By Pro Photographer Jeff Cable

More and more people are upgrading from digital point-and-shoot cameras to the now more affordable digital SLR cameras. Many people are attracted by the option of interchangeable lenses and increased creative control of the SLR cameras, but many are often confused by all the options that come with this newfound tool.

Although the digital SLR can capture great images when left in the automatic mode, it is much more fun and interesting to use the camera to control the outcome of your images.

I have always loved taking pictures of people and animals, and I remember the first time that I captured a picture of my kids where the children were in focus and the background was soft and blurred. This image focused all the attention on my kids and not on the trees in the orchard behind them. This image was captured in automatic mode, and it was more luck than skill.


Captured at f6.3 (notice the muted background). The tall weeds in the background would have been distracting to this picture if they were in perfect focus.


From the time that I viewed this image on my computer, I was determined to learn how to create this effect and not rely on luck.

First, I had to make the big step and switch my camera to aperture priority (usually represented by AV). Then, I had to do the unthinkable and read the camera manual to learn how to adjust the aperture setting. I changed the aperture to the lowest number (the more expensive lenses will let you shoot at 2.8 or even lower). The lower the number will give you the least "depth of field," which means that you will have the greater degree of change in focus from objects that are closer to you from their background.

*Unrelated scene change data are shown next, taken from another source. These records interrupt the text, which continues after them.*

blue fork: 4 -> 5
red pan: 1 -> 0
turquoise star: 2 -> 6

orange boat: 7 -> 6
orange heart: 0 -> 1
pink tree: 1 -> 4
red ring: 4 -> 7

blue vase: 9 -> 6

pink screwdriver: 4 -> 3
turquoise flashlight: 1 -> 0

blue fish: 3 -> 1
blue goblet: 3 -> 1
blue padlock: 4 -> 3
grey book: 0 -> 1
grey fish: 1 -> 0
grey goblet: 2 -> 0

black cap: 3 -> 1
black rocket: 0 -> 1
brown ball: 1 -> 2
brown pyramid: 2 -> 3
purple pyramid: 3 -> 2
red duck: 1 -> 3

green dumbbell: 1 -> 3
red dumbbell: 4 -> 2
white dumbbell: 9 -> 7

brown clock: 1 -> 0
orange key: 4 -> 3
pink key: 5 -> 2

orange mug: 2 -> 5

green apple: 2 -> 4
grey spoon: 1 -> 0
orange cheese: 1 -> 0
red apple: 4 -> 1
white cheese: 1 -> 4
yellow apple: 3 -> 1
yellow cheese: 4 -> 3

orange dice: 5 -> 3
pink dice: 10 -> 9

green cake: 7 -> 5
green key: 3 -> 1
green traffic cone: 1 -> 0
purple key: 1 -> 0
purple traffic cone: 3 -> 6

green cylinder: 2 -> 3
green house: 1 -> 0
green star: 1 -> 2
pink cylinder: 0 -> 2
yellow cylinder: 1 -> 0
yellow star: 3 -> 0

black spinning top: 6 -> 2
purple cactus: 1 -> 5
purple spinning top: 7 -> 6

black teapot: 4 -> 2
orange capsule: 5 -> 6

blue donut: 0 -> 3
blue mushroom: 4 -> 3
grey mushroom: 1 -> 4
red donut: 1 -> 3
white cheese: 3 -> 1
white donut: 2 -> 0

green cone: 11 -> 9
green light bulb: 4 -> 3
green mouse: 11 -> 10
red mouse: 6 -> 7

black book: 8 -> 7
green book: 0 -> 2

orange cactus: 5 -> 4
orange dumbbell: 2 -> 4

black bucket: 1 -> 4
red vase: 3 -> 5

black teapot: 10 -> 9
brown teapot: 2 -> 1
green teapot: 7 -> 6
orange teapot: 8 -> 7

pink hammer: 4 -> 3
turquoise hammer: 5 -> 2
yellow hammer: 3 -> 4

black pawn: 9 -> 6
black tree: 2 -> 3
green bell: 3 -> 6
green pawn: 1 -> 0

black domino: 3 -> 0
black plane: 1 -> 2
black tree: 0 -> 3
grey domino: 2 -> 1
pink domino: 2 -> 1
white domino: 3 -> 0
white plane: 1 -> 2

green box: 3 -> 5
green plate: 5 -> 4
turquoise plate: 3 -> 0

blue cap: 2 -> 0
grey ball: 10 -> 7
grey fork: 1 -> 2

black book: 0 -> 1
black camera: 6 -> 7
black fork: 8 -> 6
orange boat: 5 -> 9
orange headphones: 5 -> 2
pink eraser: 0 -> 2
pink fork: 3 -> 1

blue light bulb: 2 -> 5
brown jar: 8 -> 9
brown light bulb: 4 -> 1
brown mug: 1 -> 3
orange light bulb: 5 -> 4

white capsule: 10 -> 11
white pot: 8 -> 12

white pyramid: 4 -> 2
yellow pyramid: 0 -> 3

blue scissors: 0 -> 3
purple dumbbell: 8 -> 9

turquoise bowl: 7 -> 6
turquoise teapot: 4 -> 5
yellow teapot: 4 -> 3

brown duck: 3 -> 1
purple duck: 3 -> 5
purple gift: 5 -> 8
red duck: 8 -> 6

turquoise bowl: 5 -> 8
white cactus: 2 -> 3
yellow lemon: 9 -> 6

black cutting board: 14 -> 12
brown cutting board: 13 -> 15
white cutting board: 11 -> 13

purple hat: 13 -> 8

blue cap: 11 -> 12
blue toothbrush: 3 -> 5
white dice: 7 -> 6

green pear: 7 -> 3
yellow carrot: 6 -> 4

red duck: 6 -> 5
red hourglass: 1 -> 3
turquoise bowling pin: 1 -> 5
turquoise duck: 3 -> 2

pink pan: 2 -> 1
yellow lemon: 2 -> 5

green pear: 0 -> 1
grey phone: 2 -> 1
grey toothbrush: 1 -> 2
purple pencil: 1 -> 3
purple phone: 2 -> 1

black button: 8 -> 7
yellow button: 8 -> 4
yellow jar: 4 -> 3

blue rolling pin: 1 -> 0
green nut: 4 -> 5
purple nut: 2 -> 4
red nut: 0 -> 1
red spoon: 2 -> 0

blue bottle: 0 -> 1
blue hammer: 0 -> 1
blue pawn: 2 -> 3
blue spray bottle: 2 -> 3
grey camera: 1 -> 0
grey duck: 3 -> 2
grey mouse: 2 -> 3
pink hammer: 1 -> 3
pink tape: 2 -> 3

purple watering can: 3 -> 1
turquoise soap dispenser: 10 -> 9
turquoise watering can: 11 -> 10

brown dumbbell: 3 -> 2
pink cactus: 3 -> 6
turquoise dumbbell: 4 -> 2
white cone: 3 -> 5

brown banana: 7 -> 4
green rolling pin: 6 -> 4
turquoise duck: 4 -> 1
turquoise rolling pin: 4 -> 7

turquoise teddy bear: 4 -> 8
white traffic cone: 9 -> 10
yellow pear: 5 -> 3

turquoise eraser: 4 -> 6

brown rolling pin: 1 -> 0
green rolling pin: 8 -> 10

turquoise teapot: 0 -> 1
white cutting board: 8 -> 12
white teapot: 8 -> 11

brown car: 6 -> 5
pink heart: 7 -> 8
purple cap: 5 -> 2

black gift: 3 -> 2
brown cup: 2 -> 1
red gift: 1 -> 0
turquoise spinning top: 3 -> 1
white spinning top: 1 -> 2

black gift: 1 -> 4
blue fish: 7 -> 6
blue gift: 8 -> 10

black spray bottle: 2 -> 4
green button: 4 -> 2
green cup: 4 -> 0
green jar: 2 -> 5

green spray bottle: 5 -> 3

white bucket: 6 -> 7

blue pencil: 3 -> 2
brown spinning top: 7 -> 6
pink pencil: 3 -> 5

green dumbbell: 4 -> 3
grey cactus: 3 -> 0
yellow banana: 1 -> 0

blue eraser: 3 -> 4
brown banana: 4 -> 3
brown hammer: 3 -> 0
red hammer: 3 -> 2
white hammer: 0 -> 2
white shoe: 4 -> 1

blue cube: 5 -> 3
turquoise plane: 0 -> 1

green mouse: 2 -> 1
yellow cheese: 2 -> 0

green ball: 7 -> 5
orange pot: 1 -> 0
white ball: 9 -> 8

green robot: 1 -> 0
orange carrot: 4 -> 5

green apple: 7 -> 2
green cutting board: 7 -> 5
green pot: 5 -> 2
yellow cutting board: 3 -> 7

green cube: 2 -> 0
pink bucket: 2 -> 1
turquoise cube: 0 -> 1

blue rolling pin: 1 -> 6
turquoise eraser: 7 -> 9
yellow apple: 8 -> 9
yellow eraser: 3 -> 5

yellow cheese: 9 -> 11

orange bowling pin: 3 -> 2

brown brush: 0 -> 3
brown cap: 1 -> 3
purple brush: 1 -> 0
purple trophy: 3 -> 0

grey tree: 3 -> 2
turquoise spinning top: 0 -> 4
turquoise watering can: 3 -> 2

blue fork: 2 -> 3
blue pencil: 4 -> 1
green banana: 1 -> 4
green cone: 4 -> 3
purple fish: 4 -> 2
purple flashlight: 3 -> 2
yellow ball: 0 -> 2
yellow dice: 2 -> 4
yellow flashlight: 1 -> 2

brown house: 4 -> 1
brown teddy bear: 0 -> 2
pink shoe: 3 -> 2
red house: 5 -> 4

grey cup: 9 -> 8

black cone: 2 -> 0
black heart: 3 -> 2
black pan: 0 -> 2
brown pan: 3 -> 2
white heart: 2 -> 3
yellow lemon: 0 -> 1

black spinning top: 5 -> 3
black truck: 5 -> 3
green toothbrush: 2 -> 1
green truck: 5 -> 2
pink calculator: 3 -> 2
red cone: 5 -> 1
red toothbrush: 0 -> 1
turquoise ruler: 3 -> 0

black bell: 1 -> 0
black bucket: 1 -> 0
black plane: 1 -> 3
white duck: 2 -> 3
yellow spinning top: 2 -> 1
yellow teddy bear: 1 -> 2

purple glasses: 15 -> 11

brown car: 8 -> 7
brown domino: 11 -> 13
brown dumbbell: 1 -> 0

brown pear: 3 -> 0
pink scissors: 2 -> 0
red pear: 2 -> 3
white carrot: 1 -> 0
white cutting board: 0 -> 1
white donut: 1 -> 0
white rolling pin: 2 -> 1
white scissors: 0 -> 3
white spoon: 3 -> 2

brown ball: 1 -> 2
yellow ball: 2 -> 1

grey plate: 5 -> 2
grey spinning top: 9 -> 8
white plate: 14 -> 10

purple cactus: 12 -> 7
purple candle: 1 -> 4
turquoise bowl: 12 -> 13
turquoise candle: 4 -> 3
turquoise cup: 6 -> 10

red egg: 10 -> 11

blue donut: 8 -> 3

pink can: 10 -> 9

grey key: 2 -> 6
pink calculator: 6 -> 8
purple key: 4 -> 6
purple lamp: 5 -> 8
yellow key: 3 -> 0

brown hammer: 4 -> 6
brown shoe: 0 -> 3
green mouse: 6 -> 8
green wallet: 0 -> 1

Next, it was time to experiment with this technique. The best way to do this is to stand close to your subject and have the background far from the subject.

  
You will notice in this example that the background is blurred and soft in the image shot at f4.0 while the image taken at f22 is focused throughout.


Try shooting the same subject with different aperture settings. You should see a big difference between shots taken with f4.0 and f22. Once you get used to shooting your pictures this way, you will most likely get the craving to purchase a more expensive lens that will let you shoot at f2.8 or even f1.4.

A word of caution when shooting at f4.0 or lower: Because you have a greater degree of focal change, you have to be more careful about which parts of your subject are in focus. When taking a picture of a face, you might want to focus on the eyes and have the other parts of the face slightly softer. If you want to get all areas of the face in perfect focus, you might want to shoot your picture at f11 or even f22.

The great thing about digital cameras is that you can experiment and not worry about the high cost of film. You also get immediate results on the LCD of your camera and can make adjustments right away. I encourage you to put your camera into aperture priority and give it a try.